A few years ago, after an altogether unsatisfactory “dalliance” with FastHosts as my webhosting provider, I decided that Heart Internet were a better bet. All has been excellent until this last month or so. Recently I have been treated to a couple of prolonged service problems. Today’s has been the worst example – not only have all my sites been down due to a UPS problem but so has the entire email service to them.
What went wrong?
At first Heart blamed the problem on a DDOS (Distributed Denial Of Service) attack, but then suddenly changed the reason to an unexplainable problem during scheduled maintenance!
The maintenance was supposed to be the change of a “Voltage Monitor” in their Uninterruptible Power Supply, OK that sounds fine, but why on earth was the work done during normal working hours? As an experienced UPS engineer, I know that any decent UPS system would be resilient as an N+1 or N+2 configuration. That means that, as a minimum, the system would comprise enough UPS modules to support the load with 1 or 2 module(s) out of service.
As an example, let’s assume the entire load was about 1000kVA (approx 1000kW), A sensibly configured UPS would be 5 units of 250kVA (this is a minimum, there could easily be 6 modules, N+2), one/two online but acting as standby(s) should any other fail. This also allows for one/two module(s) to be taken out of service for maintenance should that be required.
It seems today’s failure happened when the entire system was switched to bypass (meaning servers were supplied by the mains) while the “Voltage Monitor” was attended to. That should never have been considered. A properly configured/specified UPS should have been able to remove one or two modules from service without compromising the entire system.

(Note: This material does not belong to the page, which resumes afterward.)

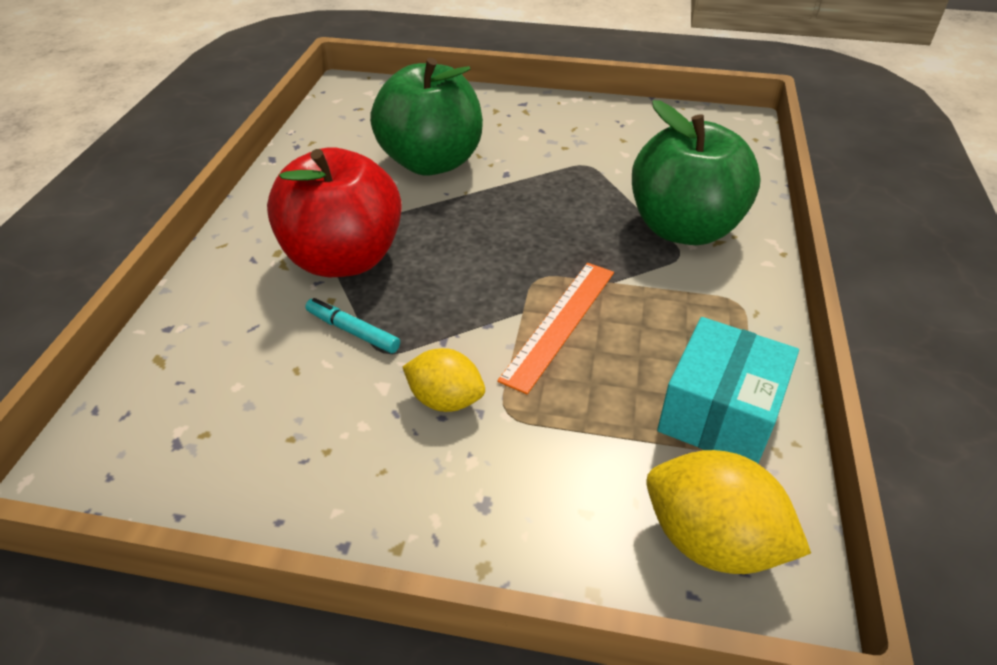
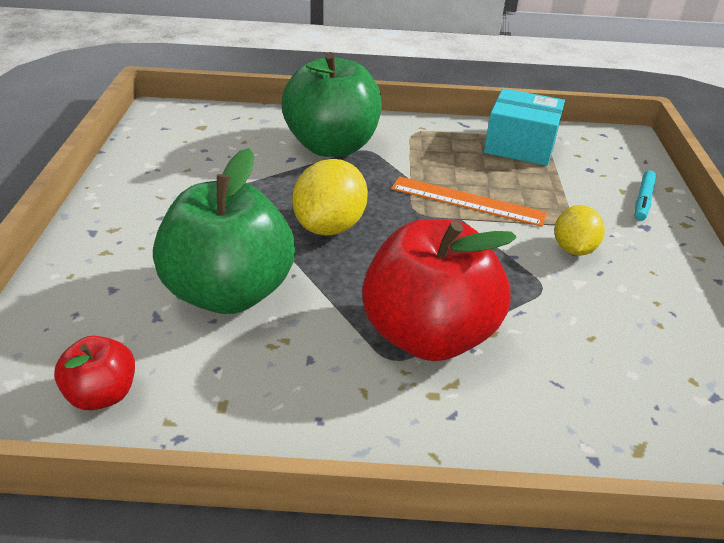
camera: 100 degrees left, 5 degrees down
(345, 119) = (102, 394): none -> red apple
(353, 331) = (528, 309): turquoise marker -> turquoise marker (643, 200)
(711, 541) = (610, 154): yellow lemon -> yellow lemon (330, 226)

That of course assumes that the faulty item was not in the overall system monitoring component. If that had been the case, the work should not have been done during normal working hours and should have been done as “planned maintenance” out of hours and customers warned.
As it happened, the entire system appears to have been compromised during normal hours. Something interrupted the mains supply while the UPS was in bypass and thus the entire Heart Datacentre lost supply. Completely unacceptable under any circumstances!
How to solve the UPS problem?
A message to Heart Internet: Contact me if you want to know how to configure a proper UPS System, and, if this kind of failure happens again, don’t bullshit your customers…..